Cause of fish deaths ‘unknown’
PUBLISHED: 11:46 18 April 2012
The brackish water in Hickling Broad combined with a ready phosphorous content plus nitrate from agricultural run off is the ideal chemical cocktail to trigger blooms of Prymnesium Parvum alga, the latest outbreak held responsible for releasing its deadly toxin killing fish in Catfield Dyke.
A press release from Rita Penman, head of media specialists at the Environment Agency, confirmed that Prymnesium had been found in areas where fish had been found dead and in distress but at this stage she said: “We are unable to say whether or not this caused the death of the fish.”

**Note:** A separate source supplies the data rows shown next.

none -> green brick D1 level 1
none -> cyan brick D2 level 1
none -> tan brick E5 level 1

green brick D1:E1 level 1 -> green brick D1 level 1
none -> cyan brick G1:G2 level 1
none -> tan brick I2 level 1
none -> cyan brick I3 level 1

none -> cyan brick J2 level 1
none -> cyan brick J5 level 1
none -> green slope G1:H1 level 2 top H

She added: “The factors that cause the algae to multiply and cause an algae bloom are not fully understood. The presence of blooms of P.parvum does not necessarily mean the algae will produce fish deaths.
“The exact environmental conditions favouring toxic blooms are not clear, even though factors such as water temperature and salinity are helpful in predicting future blooms.

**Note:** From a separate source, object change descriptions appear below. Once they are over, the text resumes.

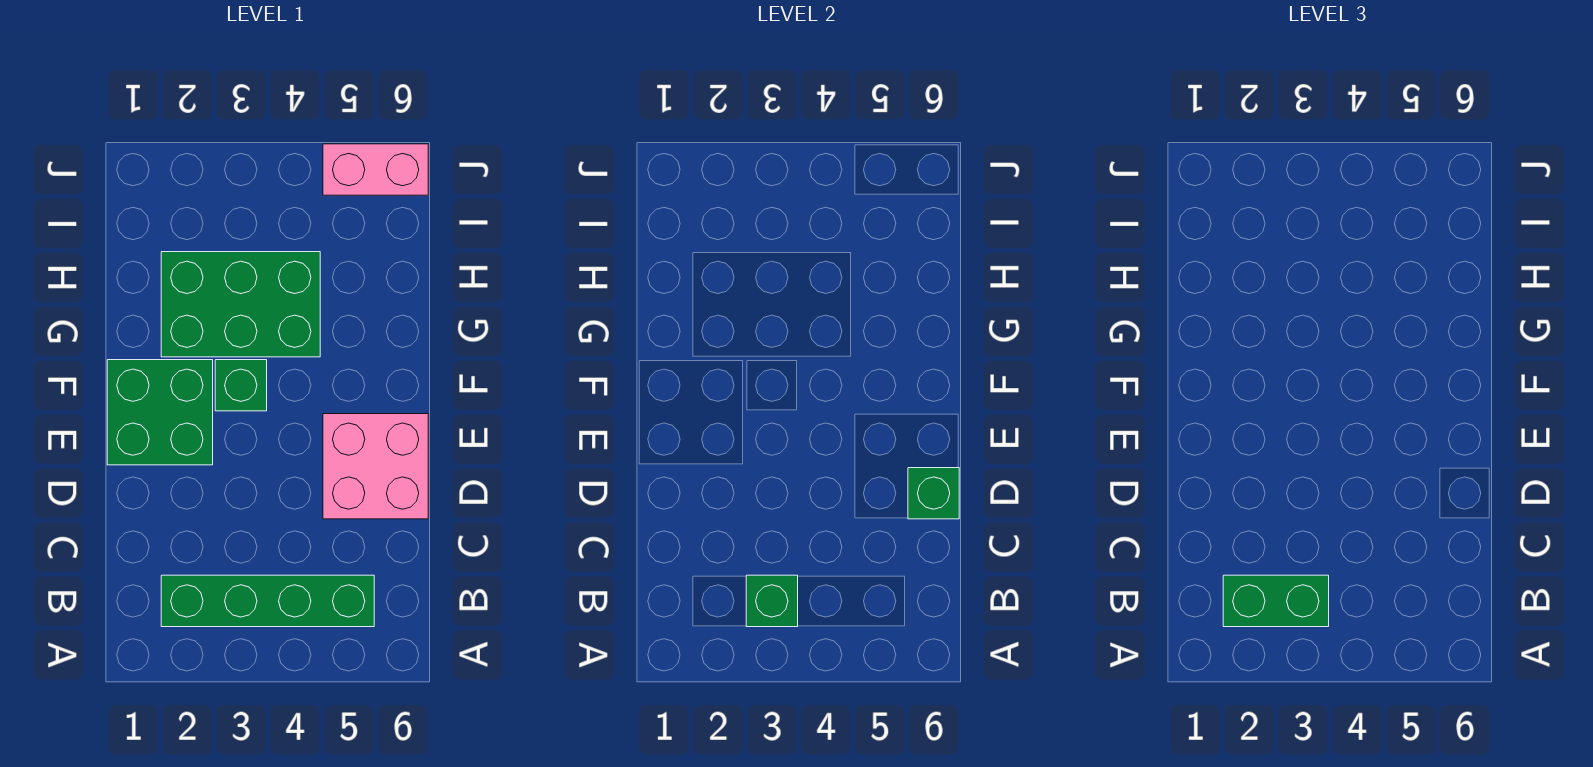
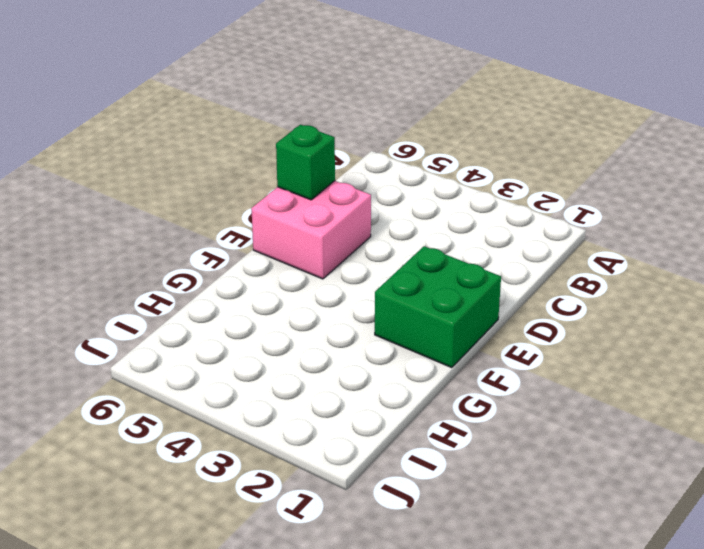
none -> green brick B2:B5 level 1
none -> green brick F3 level 1

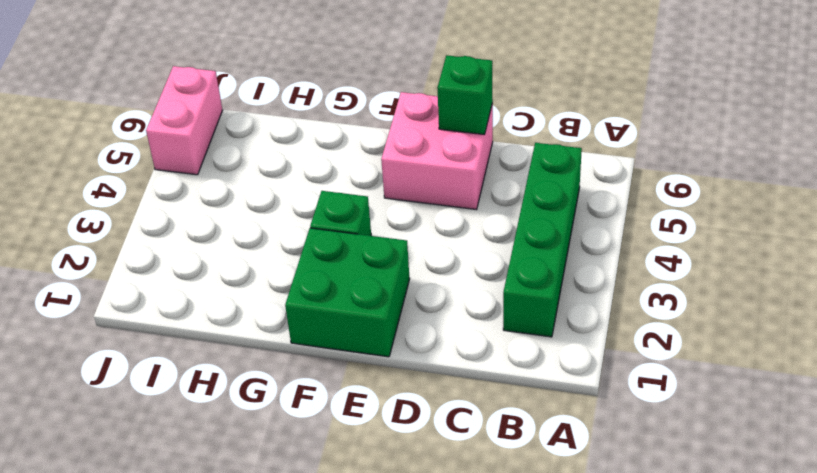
none -> green brick G2:H4 level 1
none -> green brick B3 level 2

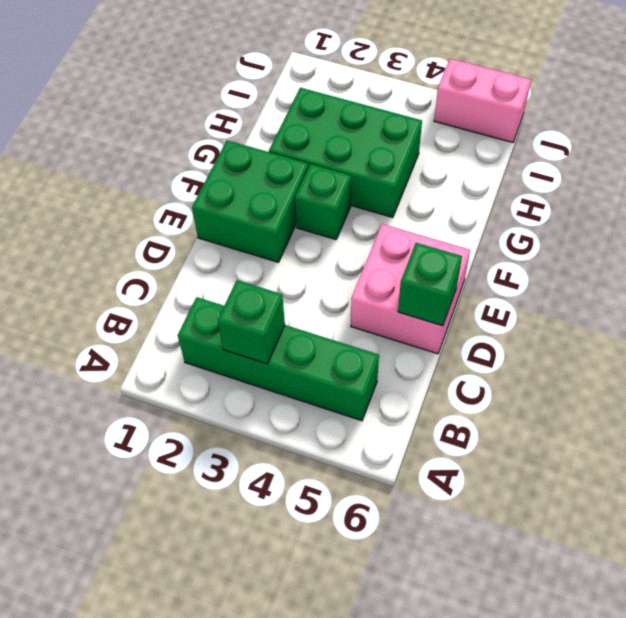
none -> green brick B2:B3 level 3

“It does appear that the most important factor influencing the toxicity of P.parvum blooms is the relative amount of nitrogen and phosphorous found in the water with toxicity increasing when both these nutrients become limited (and the cells break down).
“At present there is no evidence linking the Broads Authority’s activity in Heigham Sounds to the fish deaths on Hickling Broad. Recent weather conditions and low water levels are also factors which can contribute to an algal bloom.”
Regan Harris at the Environment Agency has made available to the Eastern Daily Press details of monthly water sampling in Hickling. She explains: “Water sampling in Hickling Broad covers a range of parameters including total phosphorous and the conductivity indication of salinity.”
In Hickling the Water Framework Directive (WFD) classification for total phosphorous is ‘moderate’ which means it fails to achieve the ‘good’ status – the WFD target that applies to all water bodies.
Total phosphorous is known to be elevated in Hickling Broad and has been shown to come from diffuse sources.
Conductivity is not classified under the WDF scheme. Levels of saline in fresh water systems are usually around 1,000 uS/cm. In Hickling the water is brackish at around 6,000 uS/cm.
According to scientific papers written by experts such as Doctor Brian Moss, former head of Environmental Sciences at the UEA, Prymnesium cannot successfully bloom without the saline/phosphorous nutrient often boosted by nitrate from agricultural run off.
Growth is limited by ammonium in the water but unfortunately this chemical content is at its lowest in April.
Sudden changes such as rapid temperature fluctuation in the water column can break down P.parvum cells and release the toxins that have taken a severe toll on Hickling Broad fish stocks on more than 15 recorded episodes since 1984.
This week Graham Gamble, senior EA fisheries officer, based in Norwich, who helped mastermind last week’s massive rescue operation, said: “We are monitoring the situation every day and it appears a vast number of fish have moved into a natural fresh water refuge in Catfield Dyke.”
Norwich Pike Anglers Club Chairman Steve Roberts has always maintained the killer algae would break out from the Heigham Sounds dredging.
“We warned from the start this operation was putting Hickling fish stocks at risk and in our view the fish kill is not a coincidence. However I would applaud the Environment Agency for its rapid response in rescuing many thousands of fish.” he declared.
Broads Authority press officer Hilary Franzen said no dredging had been carried out since last May and the only recent work involved was the completion of the Duck Broad Island situated at least two miles from the trouble spot at Catfield.
• In match fishing completing a hat-trick of three successive victories is rare, so to win four on the trot was something special for Norfolk and Suffolk veteran Mal Dobson.
He first completed a double at Topcroft and Aldeby and did it again in those venues last week.
The 67-year-old retired concrete contractor who cemented together a marvellous run among the roach and bream offered a more subdued response. “It was simply luck of the draw, I was in the right places at the right times,” he smiled.
On the carp waters fish of the week was a 35lb 4oz mirror for James Kemp of Deopham, Alan Flint of Thetford had one of 31lb 3oz and there were twenties for Mark Hartwell of Bury and Carl Kaplinsky of North Walsham.
Best at Taswood was a 34lb common for Wayne Baker of Lowestoft, the third time this specimen has visited the banks since the spring reopening.